Penelitian ini dilakukan dengan menggunakan rasio yang barvariasi, yaitu
0,5;1;1,5;2. Black Liquor (lindi hitam) dijemur dibawah matahari agar bentuk nya
lebih keras tetapi masih berbentuk liquid sehingga saat dicampurkan dengan
batubara dapat merata sempurna. Bahan- bahan seperti batubara dan Black Liquor
dicampurkan di dalam beker gelas sesuai dengan rasio komposisi. Diduk sampai
benar - benar homogen. Bahan-bahan yang sudah tercampur dicetak dengan
proses hydrolik. Cetakan briket ini adalah berbentuk selinder, tekanan yang
diberikan pada cetakan adalah sebesar 4.000 Kpa. Lama penekanan selama 30
detik. Hasil cetakan dikeringkan di dalam oven dengan suhu ± 80ºC selama ± 7
jam. Suhu dijaga agar tidak terlalu tinggi karena suhu yang terlalu tinggi dapat
mengakibatkan hasil cetakan menjadi retak. Hasil analisa yang didapat
memperlihatkan bahwa sifat fisik briket batubara yang memenuhi standar briket
(SNI) adalah briket dengan rasio 0,5 dan 1. Briket batubara dengan rasio 0,5
memiliki nilai kalor 6032 kal/gr, kadar air lembab 5,05% adb, kadar abu 13.25%
adb, kadar zat terbang 45,44% adb, dan fixed carbon 36,26 % adb. Briket batubara
dengan rasio 1 memiliki nilai kalor 4720 cal/gr, kadar air lembab 10,49% adb,
5
kadar abu 18,61 % adb, kadar zat terbang 49,67 % adb, dan fixed carbon 21,23 %
adb.
Gunamantha, (2015) melakukan penelitian pengaruh penambahan sludge
terhadap data analisa proksimat dan nilai kalor briket arang limbah biomassa.
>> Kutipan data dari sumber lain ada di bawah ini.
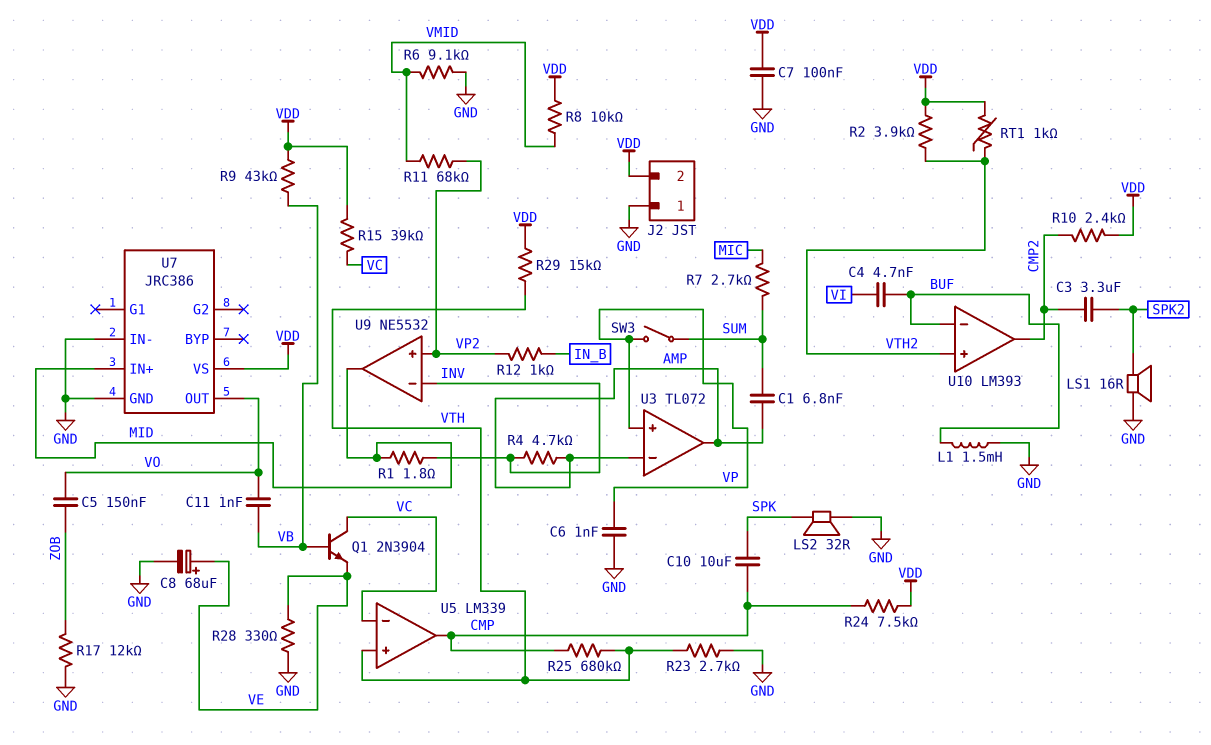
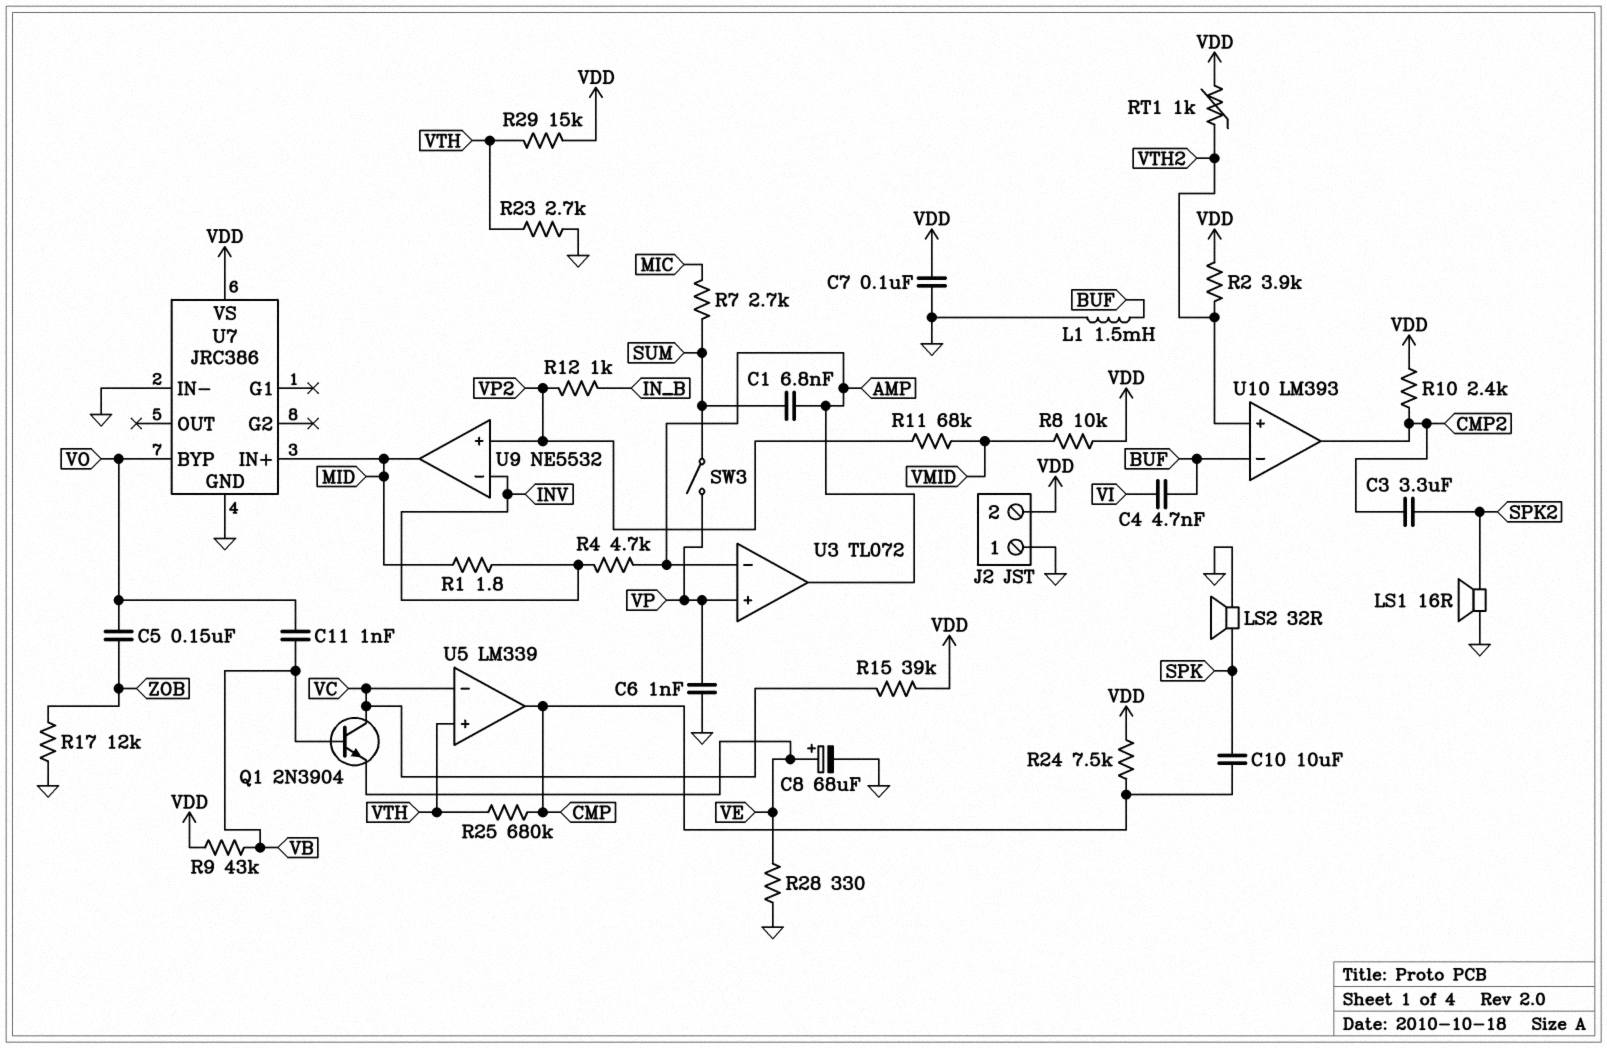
R6: 9.1k (GND, VMID) -> none
U7 pin BYP: none -> VO
U7 pin OUT: VO -> none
Sampel sludge diperoleh dari fasilitas pengolahan lindi ditempat penimbunan
akhir (TPA) Bengkala Singaraja. Limbah bambu dan jerami yang digunakan
diperoleh dari pengerajin bambu dan lahan pertanian disekitar kota Singaraja.
Sampel sludge dikeringkan dibawah sinar matahari selama 3 (tiga) hari, ditumbuk
hingga halus, dan diayak dengan saringan 25 mesh. Limbah bambu dipotong
kecil-kecil hingga panjang dan lebar maksimal 3 x 3 cm sedangakan jerami
dipotong-potong hingga panjang maksimalnya 10 cm. Selanjutnya kedua limbah
biomassa tersebut diarangkan secara terpisah. Arang yang diperoleh ditumbuk dan
diayak dengan saringan 25 mesh. Briket dibuat dengan masing-masing arang
tersebut dengan variasi penambahan sludge 0%, 4%, 8%, 12%, 16%, 20%, 24%,
28%, 32%, 36%, dan 40%. Hasil dari penelitian ini menunjukkan bahwa
penambahan sludge mengakibatkan peningkatan kadar abu pada briket dan
penurunan pada kadar volatile matter dan nilai kalornya.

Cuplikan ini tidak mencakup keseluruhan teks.